Judith Butler’s concept of performativity is utilized in this article to argue that using social networking sites, such as Facebook, “are performative acts in and of themselves.” The entire concept of performativity is fascinating and works on the ideas that “performativity and subjectivity is an ongoing process of becoming, rather than an ontological state of being” (p. 178).
So, when asked, how do I determine my true identity? Does manipulating my behaviour then actually reflect my authentic self? And, more bothersome, yet more directly answerable, why am I so damn worried about how others perceive me?
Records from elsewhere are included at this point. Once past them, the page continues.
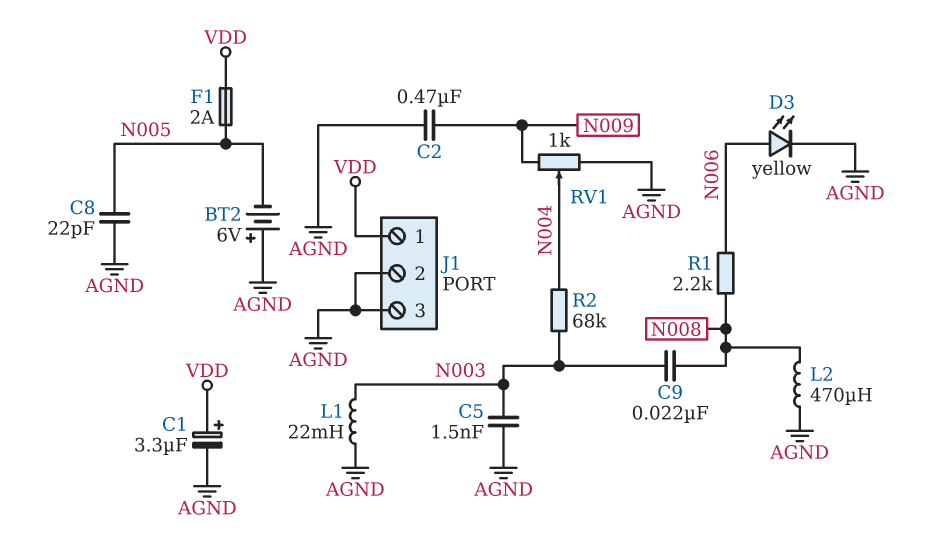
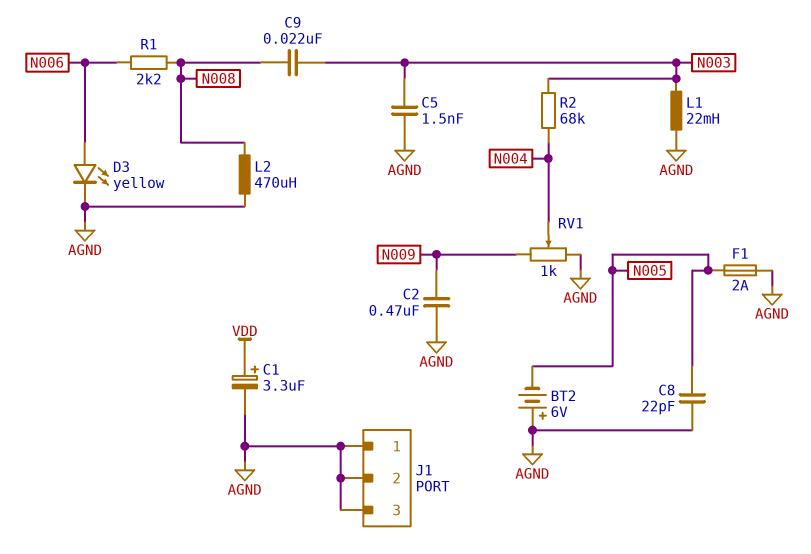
F1: 2A (N005, VDD) -> 2A (AGND, N005)
J1 pin 1: VDD -> AGND

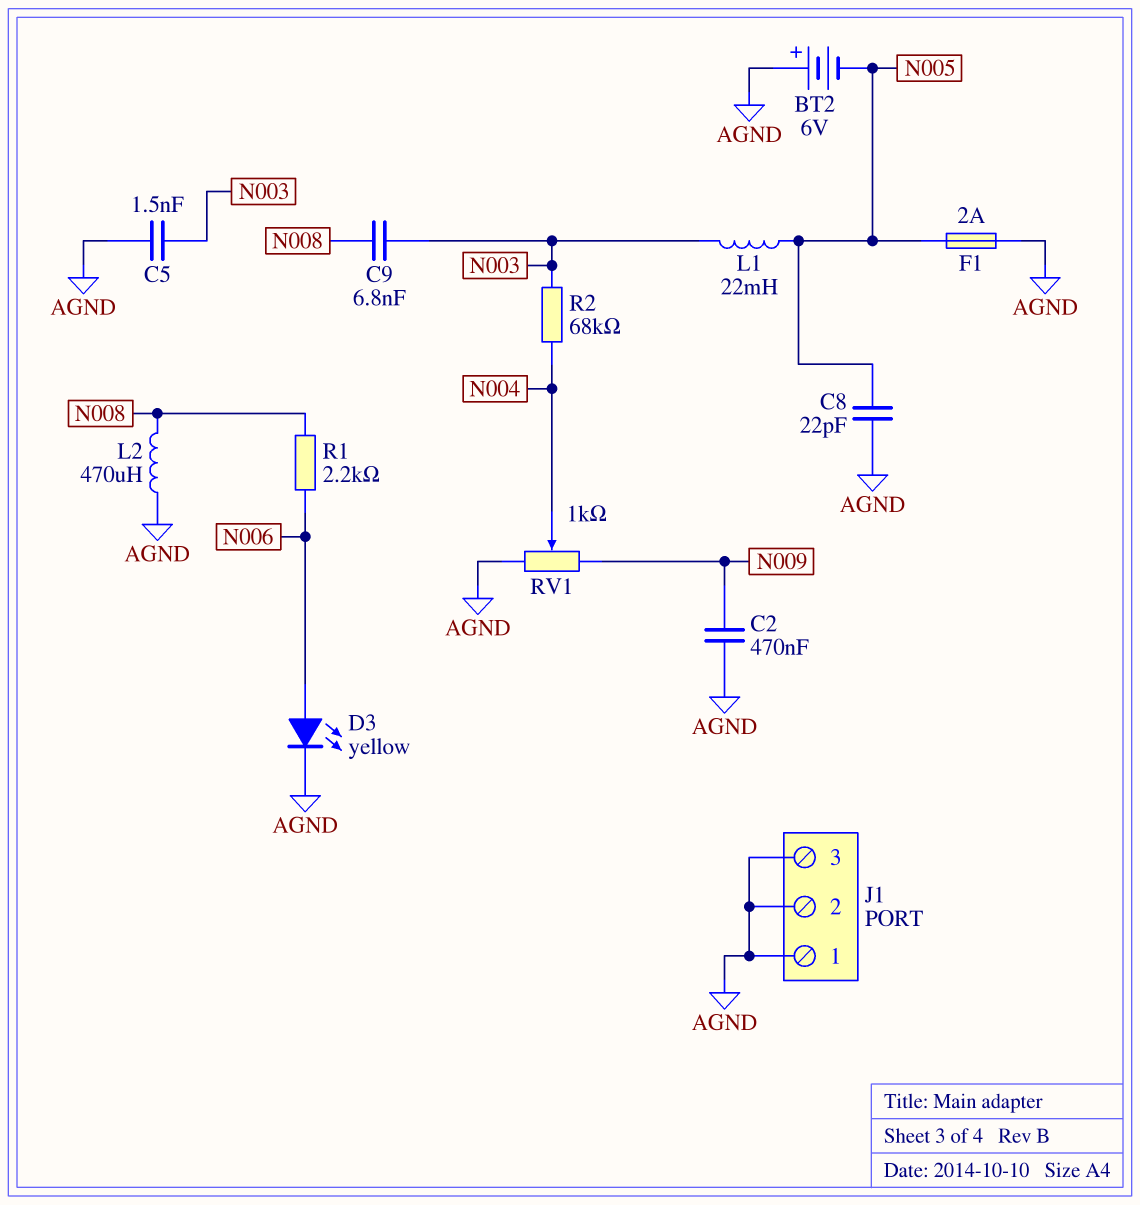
C1: 3.3uF (plus VDD, minus AGND) -> none
C9: 22nF (N003, N008) -> 6.8nF (N003, N008)
L1: 22mH (AGND, N003) -> 22mH (N003, N005)

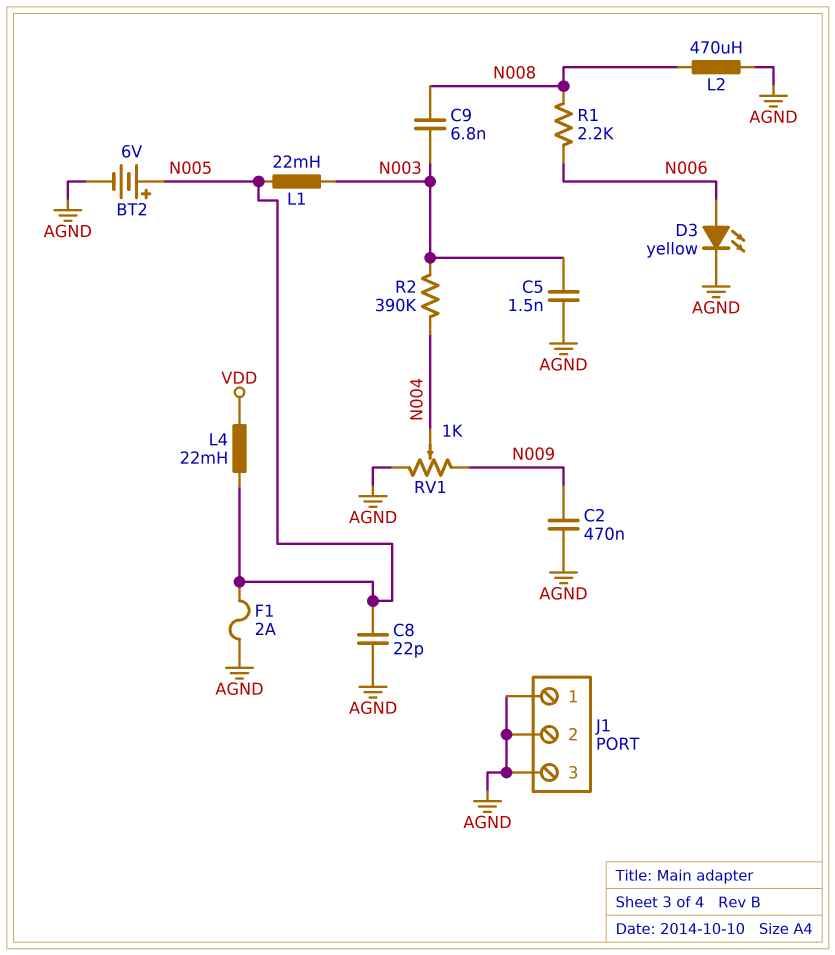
BT2: 6V (plus AGND, minus N005) -> 6V (plus N005, minus AGND)
L4: none -> 22mH (N005, VDD)
R2: 68k (N003, N004) -> 390k (N003, N004)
According to Butler, these behaviours, emotions, and experiences all contribute to one’s sense of self.
2. The Watchtower.
If performativity and subjectivity are continual and evolve as one moves through life, then the Foucauldian concept of the panopticon seems less constrictive to me in the ways in which this article articulates Foucault’s concept within social media. “There are no guards and no prisoners in Facebook’s Virtual Panopticon. We are both guards and prisoners, watching and implicitly judging one another as we share content.”
Virtual, subjectivation (I’d assume that Foucault would have addressed this idea by now if he were still alive) has become of interest to me throughout my present desire to better define myself online both personally and professionally. That said, virtual subjectivation created disingenuously through the virtual Panopticon was what I initially had perceived as causing my angst with respect to blogging about my reflective practice for our ECI831 course.
However, after taking another look at the experience of Peggy Orenstein (please read her clever article), my view of the virtual Panopticon has changed from one of disdain to one of eager enthusiasm. Perhaps social media can actually be a way for me to positively and creatively play myself and construct an identity that allows me to be who I want to become in both worlds. This reflection might be my first step forward.